Veterans understand the business side of making trades, but it can still be difficult uprooting your family in a short period of time

We speculate. They dread.

We ponder possibilities. They check off boxes and pack a few, too.

We entertain ourselves with the imagined and, better yet, the real comings and goings of the NBA Trade Deadline. They actually come and go.

This midseason makeover opportunity for 30 teams can be great for fans and even for front offices as they publicly go yea or nay on the current season, charting a course for this spring and beyond. It isn’t so great for the league’s 450 or so players, most of whom wonder and worry if they’ll suddenly have their worlds turned topsy-turvy at this most uncomfortable time of the basketball year.

History and simple math demonstrate that most players do not get traded in midseason. But you could say the same thing about Russian roulette and that wouldn’t necessarily soothe the guy with the gun in his hand. And the fact is, most of us have no idea how it would feel to stomach so much uncertainty. With a clock ticking.

Many fans claim that for the six-, seven- and eight-figure salaries NBA players take with them when they’re dealt, they’d find a way to buck up to a trade, rumored or real. Until you get transferred halfway across the country, though, with no notice or any say in the matter, and get planted in a cubicle with all new co-workers in an unfamiliar city, you can’t really know what it’s like.

“My first one, I was told I wasn’t going to be traded, then I was randomly in a trade,” said Toronto point guard Kyle Lowry, who has been traded twice in his 11-season NBA career. “But it was quick — you’re on a flight at 9 o’clock one night, then you’re playing 20 minutes the next night against Dallas on ESPN. It’s a crazy whirlwind, but that’s part of our business.”

“Until you get that call to the office, you keep it going. Control what you can control.”

Hawks’ Kris Humphries, who has been traded six times

Young players — Lowry was 22 when Memphis sent him to Houston at the deadline in February 2009 in a three-team deal and 26 when the Rockets shipped him to Toronto in July 2012 — can get rudely awakened to the business side of NBA life by a trade. Veteran players usually are more savvy, but often have more complicated lives — wives, children, other commitments in a community — that get thrown into chaos by an unexpected move.

And then, some get callous. Veteran forward Caron Butler, who was traded five times in 14 seasons, recently told HoopsHype.com: “I’ve seen guys go harder on the court to show their value, and I’ve seen guys say, ‘[Screw] it,’ and not care at all. It’s absolutely a distraction because chemistry is at stake. A player may think, ‘Why should I care about these guys or wins or losses if I’m not going to be here?’”

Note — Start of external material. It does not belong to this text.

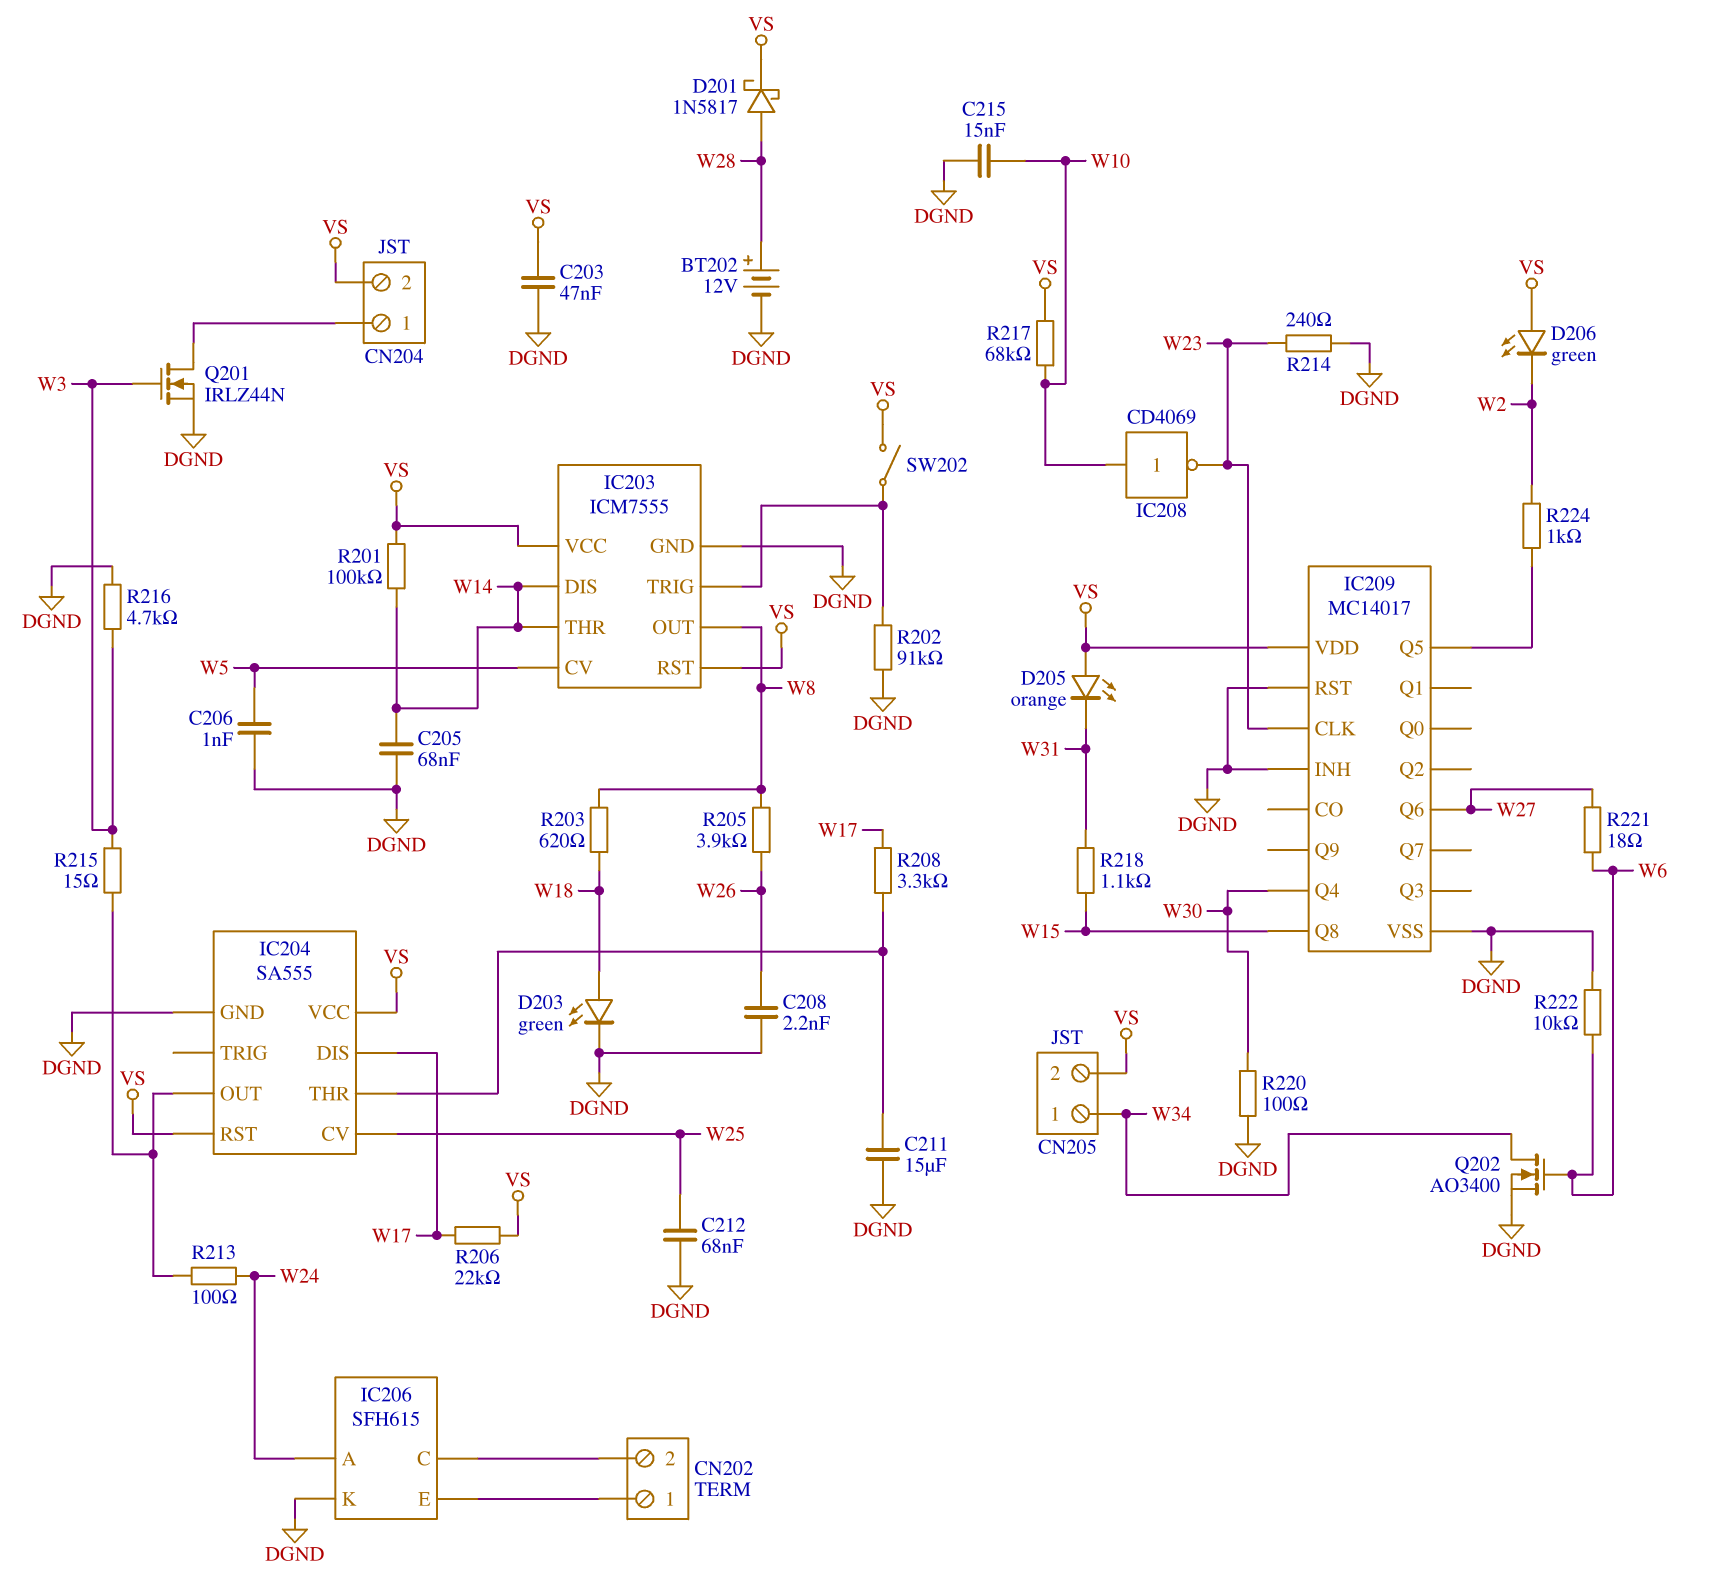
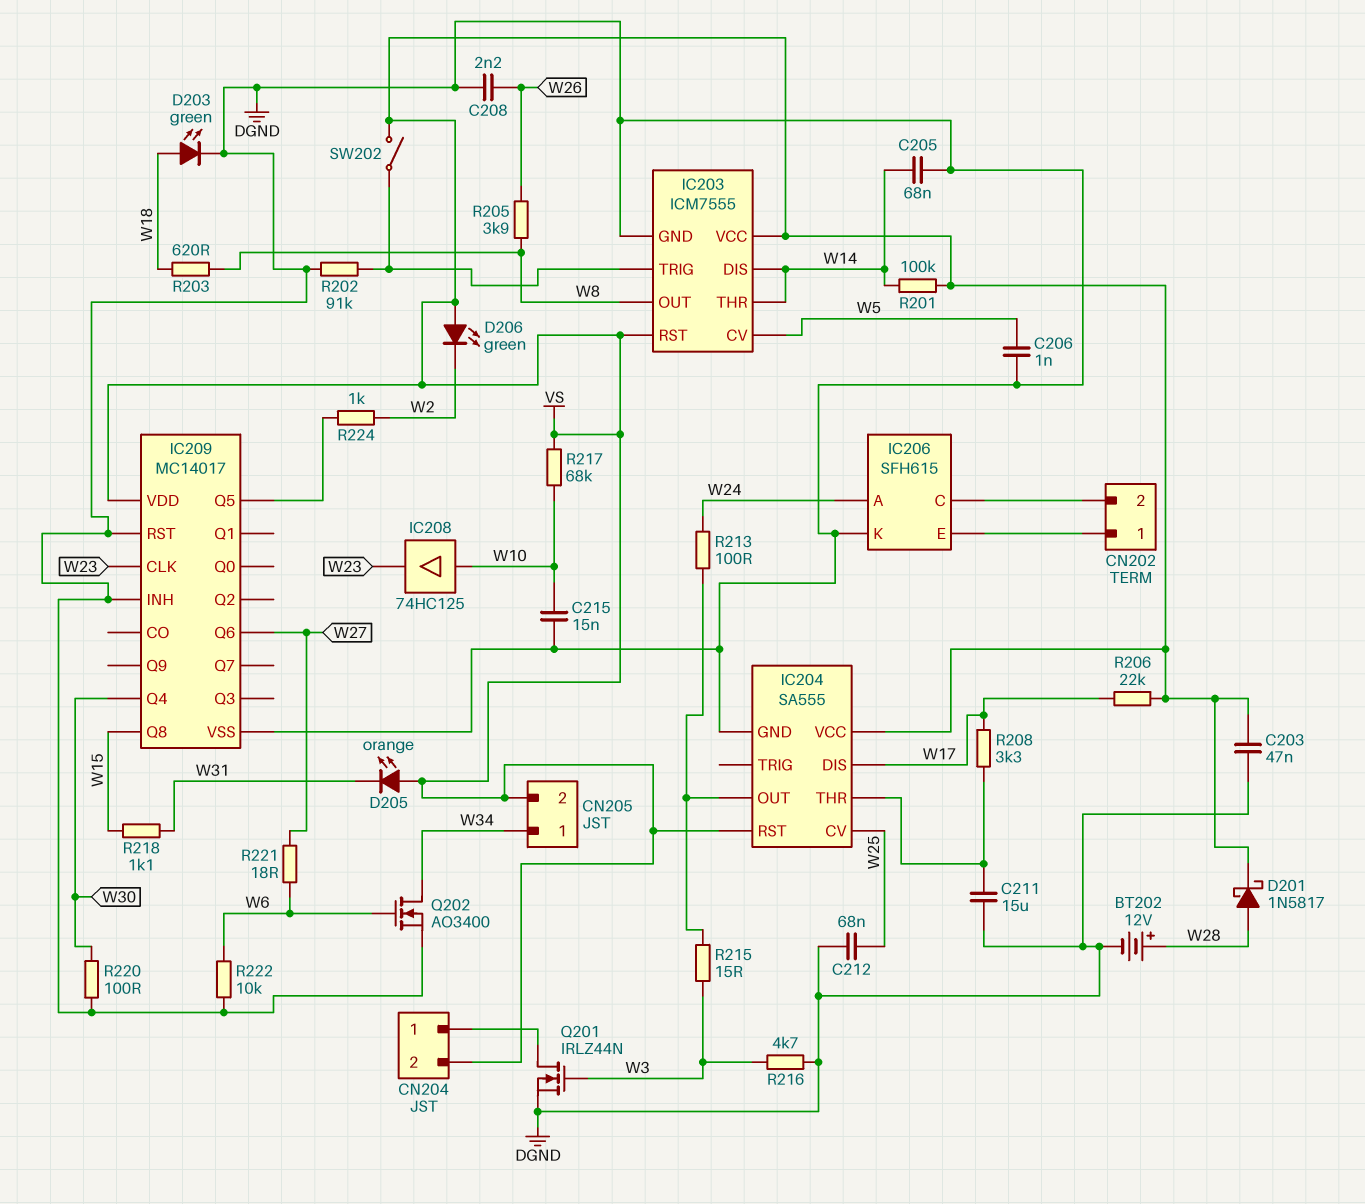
IC208: NOT CD4069 (in W10, out W23) -> buffer 74HC125 (in W10, out W23)
R214: 240 (DGND, W23) -> none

All-Stars aren’t immune to trade chatter

Of the 25 players named to the East and West All-Star squads in New Orleans over the weekend, six had been traded previously in their careers. Three of those — James Harden from OKC to Houston, Kevin Love from Minnesota to Cleveland and Carmelo Anthony from Denver to New York — wanted those trades and maybe even pushed for those particular destinations.

Memphis’ Marc Gasol was dealt before he even reached the league, a stashed Euro prospect packaged by the Lakers to snag brother Pau. That left two, Lowry and Boston’s Isaiah Thomas, who had been traded the old-fashioned way, by a GM thinking he would improve his team with whatever came back.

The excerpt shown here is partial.